Manifestante monta su di un albero. Taglio dei tigli sospeso e nuovo tavolo a Pietrasanta.

L’amministrazione comunale di Pietrasanta, dopo la gaffe, sul chiamare la festa della Liberazione festa della Repubblica, si eclissa sulla questione tigli da abbattere. Dopo non aver rispettato gli accordi con una delegazione di cittadini voleva riprendere velocemente ad abbattere gli alberi ma ha trovato una piazza sempre più compatta e decisa a non arrendersi. Dopo il “Bella Ciao” tra i tigli il 25 aprile che non deve aver fatto piacere al sindaco Giovannetti, stamani martedì 27 aprile una giovane ragazza con coraggio e determinazione è entrata nel cantiere ed è salita su di un albero.

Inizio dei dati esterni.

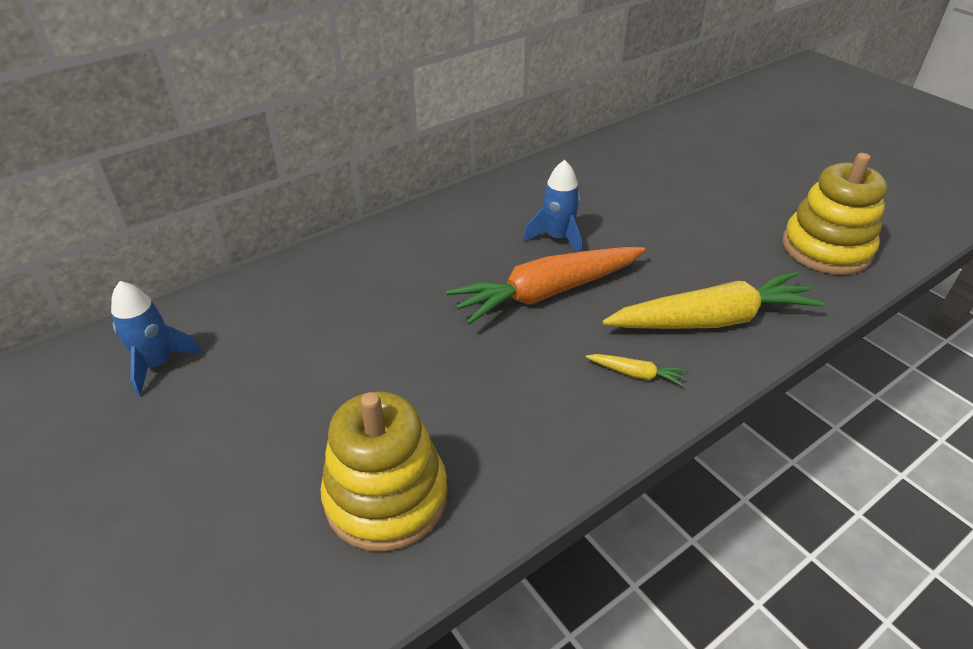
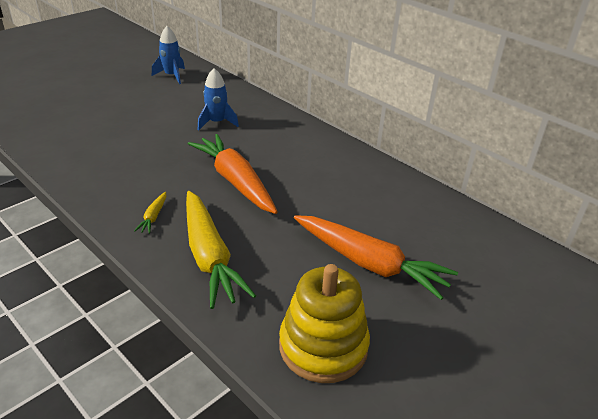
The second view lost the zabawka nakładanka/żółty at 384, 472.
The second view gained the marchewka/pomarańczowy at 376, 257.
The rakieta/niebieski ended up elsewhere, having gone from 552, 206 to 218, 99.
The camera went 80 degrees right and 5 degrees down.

Erano prima delle 8 quando Serena è salita su di un tiglio che stava per essere abbatuto. Man mano la piazza si è riempita e i manifestanti hanno inneggiato a Serena salutandola con ripetuti applausi. Alcuni ragazzi, con lo striscione “Pietrasanta non è il vostro parco giochi”, hanno improvvisato un piccolo corteo per la via di mezzo. Intanto stamani le scale del comune di Pietrasanta sono state riempite dalla segature dei tigli. Insomma proseguono gli atti di disobbedienza civile per difendere i tigli. Tra mezzogiorno e l’una, dopo che l’amministrazione ha deciso di sospendere momentaneamente i lavori e aprire un nuovo tavolo, la ragazza è scesa tra gli applausi della gente. Il cantiere è stato dosmesso. Nei prossimi giorni vedremo come evolverà la situazione. Gli insegnamenti che però emergono sono due. Il primo che la lotta paga. Il secondo che la repressione non deve intimorire.